The ethnic characteristics of our sample of 200 participants was representative of the UK demographic (Office for National Statistics, 2011). Nevertheless, caution is recommended in generalizing these findings across cultures. Evidence suggests that cultural variations are evident in affective cognition. For example cultural variations have been observed in emotional facial recognition (Prado et al., 2014) economical games such as the Ultimatum Game and Prisoners' Dilemma (Oosterbeek et al., 2004; Wong and Hong, 2005) and arguably moral judgment (Gibbs et al., 2007). Such differences observed in performance across cultures suggest care in generalizing performance on UK validated and standardized tasks to other cultures. Another limitation is that we were not able to enter all the task variables into the factor analysis due to the reduced number of participants who completed some of the tasks. For instance, the progressive ratio parameters were improved part way through the study and so data were only available from 78 participants. Similarly, only a subset of participants completed the 4CSRTT. Therefore, in order to increase power and retain the full participant sample, the decision was made to omit these measures from factor analysis. A limitation of the test-retest reliability component was that we only assessed reliability over a short duration; in future it will important to assess longer durations to determine the potential value of the tasks in different intervention contexts.

In summary, we have demonstrated the potential power of the EMOTICOM test battery for the assessment of affective cognitive function. We have shown that affective cognition is far from a unitary construct, implying that assessment of multiple aspects of affective cognition is required. Our 16 task battery has little redundancy from the 11 factor underlying structure. We have also demonstrated that the majority of tasks have moderate to excellent test-retest reliability and are not strongly correlated with demographic factors such as IQ. We therefore conclude that the EMOTICOM test battery meets certain key criteria for a useful and valid tool with potential utility in clinical trials and studies investigating psychiatric disorders and relevant treatment interventions.

Important future directions include validation in patients and validation in intervention studies in both healthy controls and patients in order to further investigate the utility of EMOTICOM test battery, and diagnosis-appropriate subsets of tasks, as an investigative tool in mental health research.
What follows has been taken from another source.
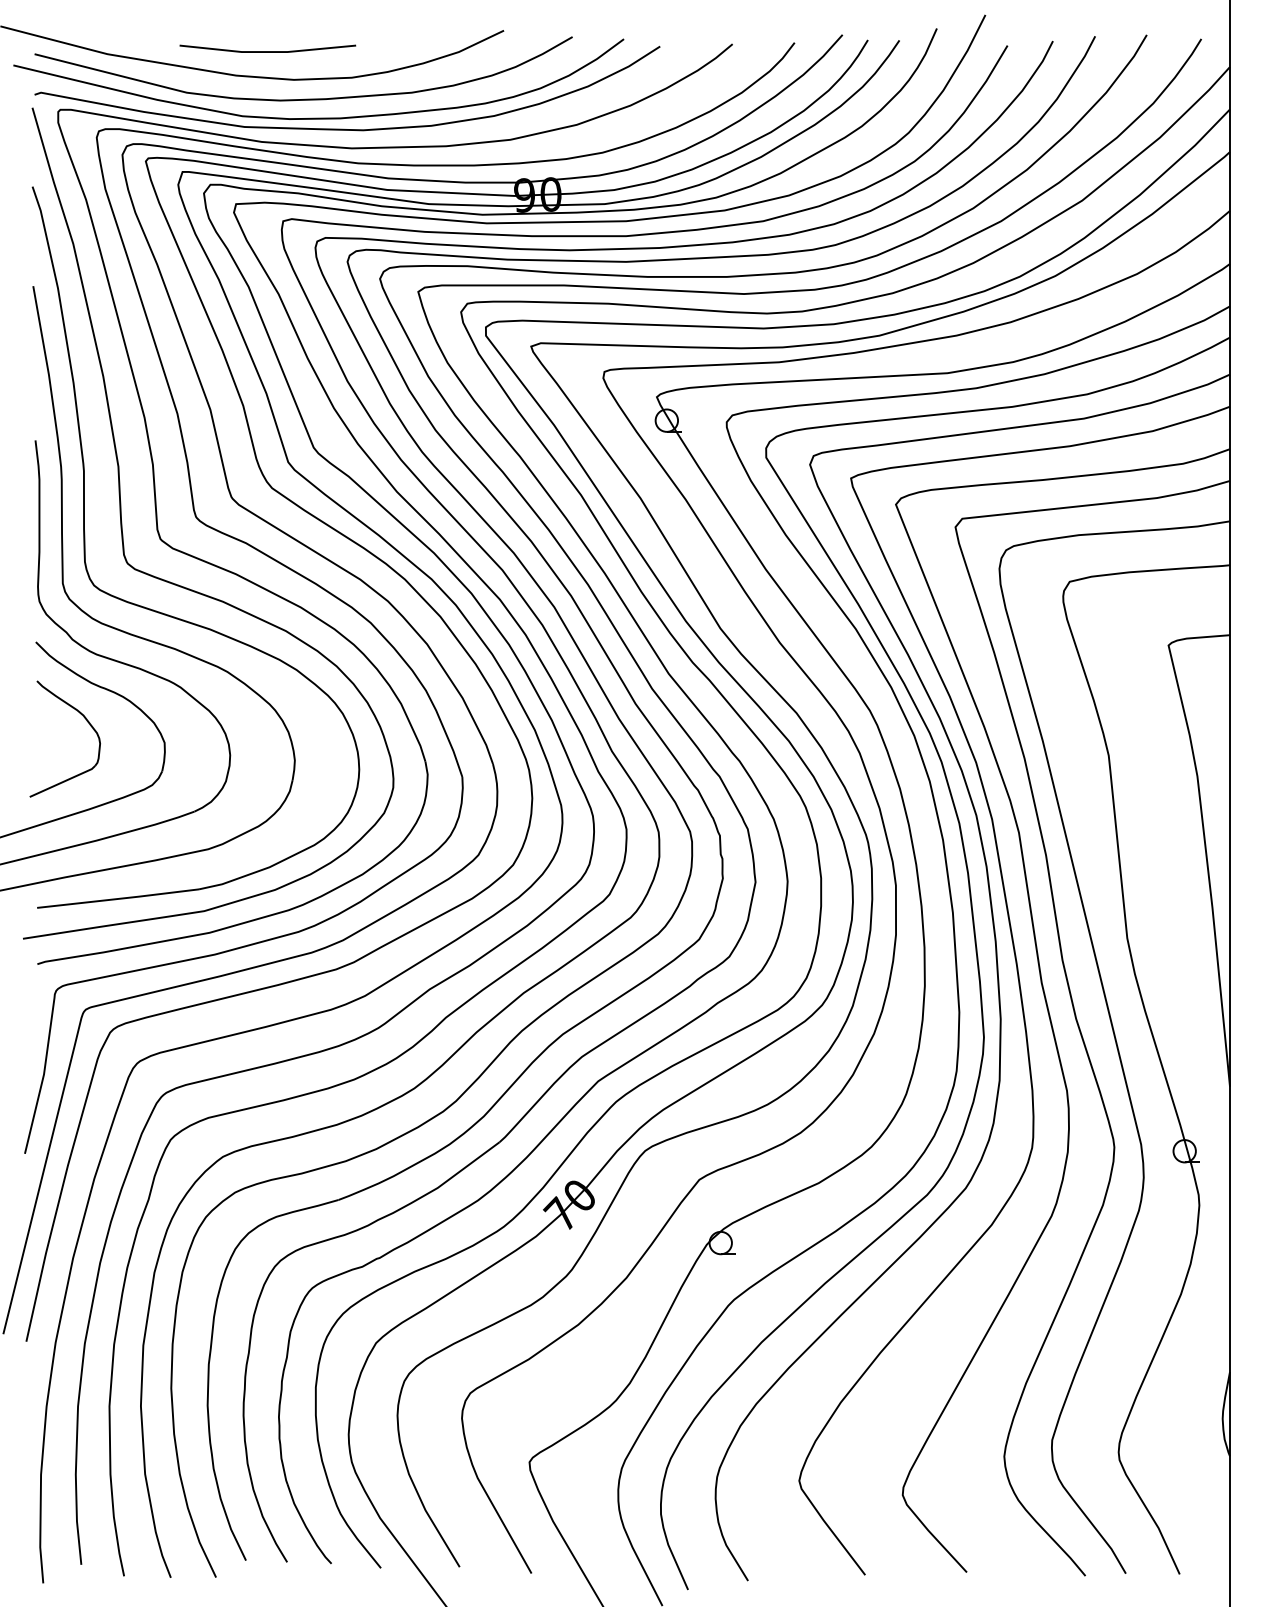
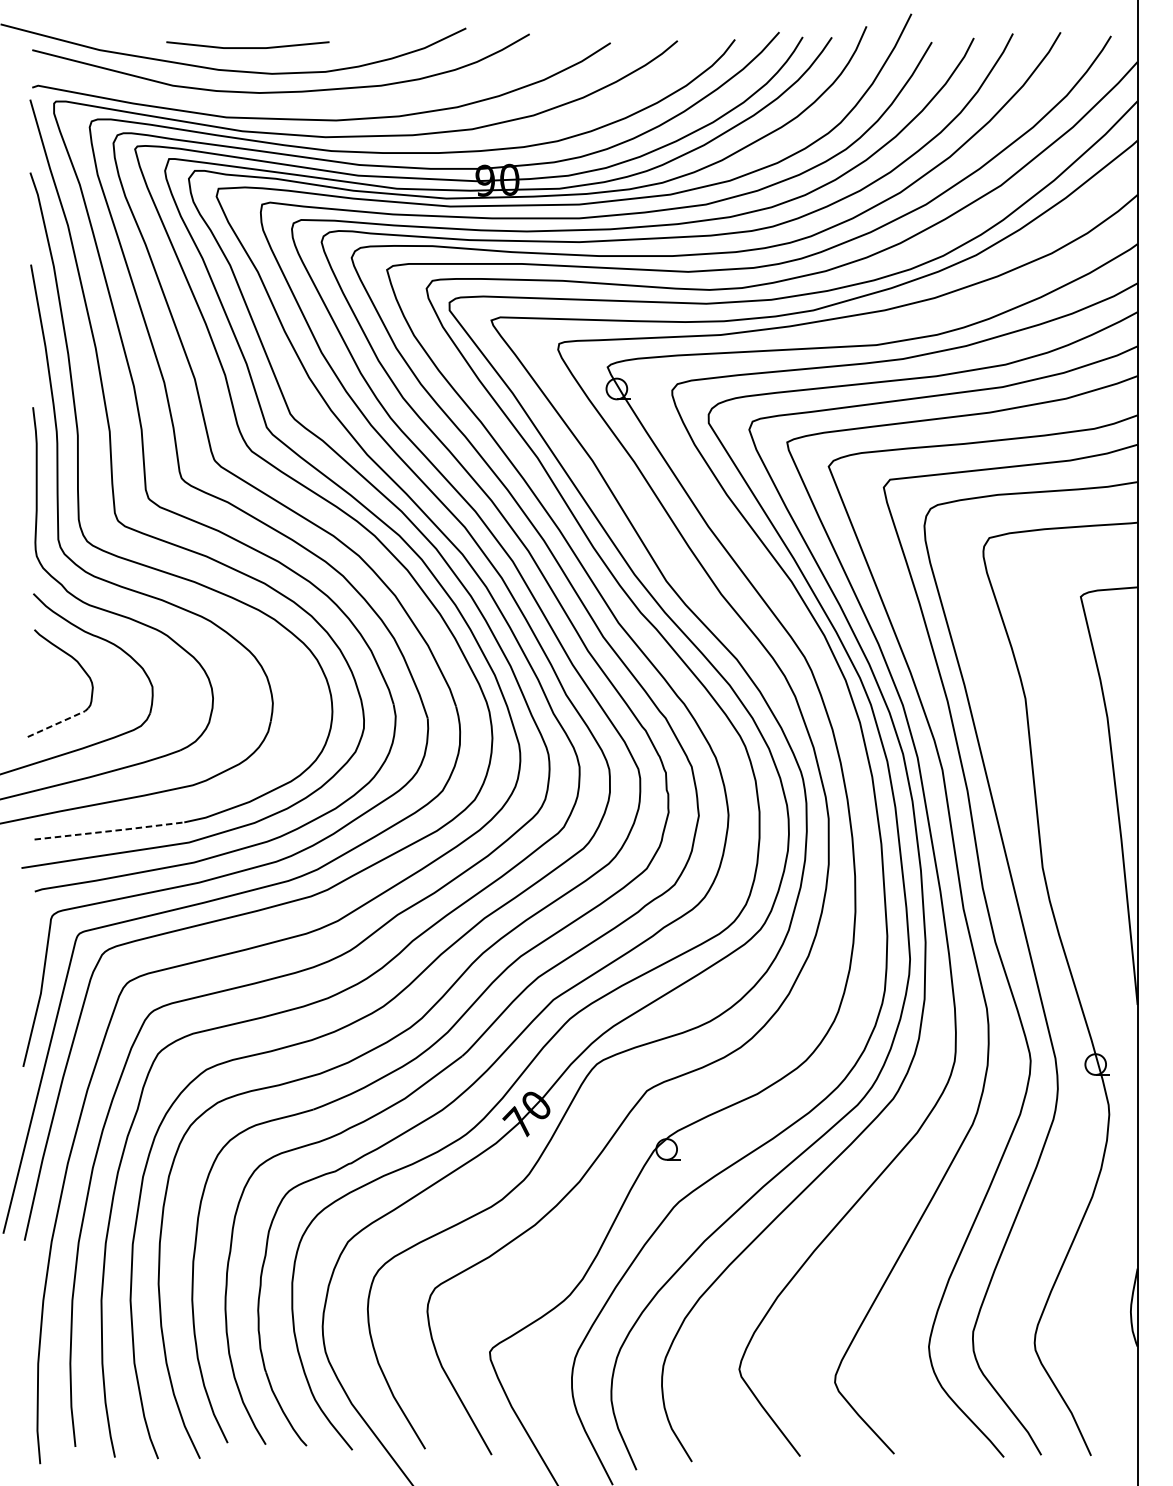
curve: (318, 117) -> (294, 108), removed
line: (63, 781) -> (58, 722), solid -> dashed
line: (119, 898) -> (110, 830), solid -> dashed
This will enable us assess which tasks are most valid, sensitive and reliable for use in particular patient populations and which can be used as outcome measures in intervention trials.

Funding

This work was supported by the MRC under Grant MR/J011894/1.

Conflict of interest statement

The authors declare that the research was conducted in the absence of any commercial or financial relationships that could be construed as a potential conflict of interest. The reviewer YW and the handling Editor declared their shared affiliation, and the handling Editor states that the process nevertheless met the standards of a fair and objective review.

Acknowledgments

We thank our colleagues at the University of Manchester, University of Cambridge, University College London and Kings College London for their contribution to discussions. In particular we thank Dr Vincent Valton (UCL) and Dr Sanja Abbott (University of Cambridge) for assistance with analyses. We also thank Dr Jonathan Peirce (University of Nottingham) and Dr Martyn McFarquar (University of Manchester) for their guidance and expertise in PsychoPy.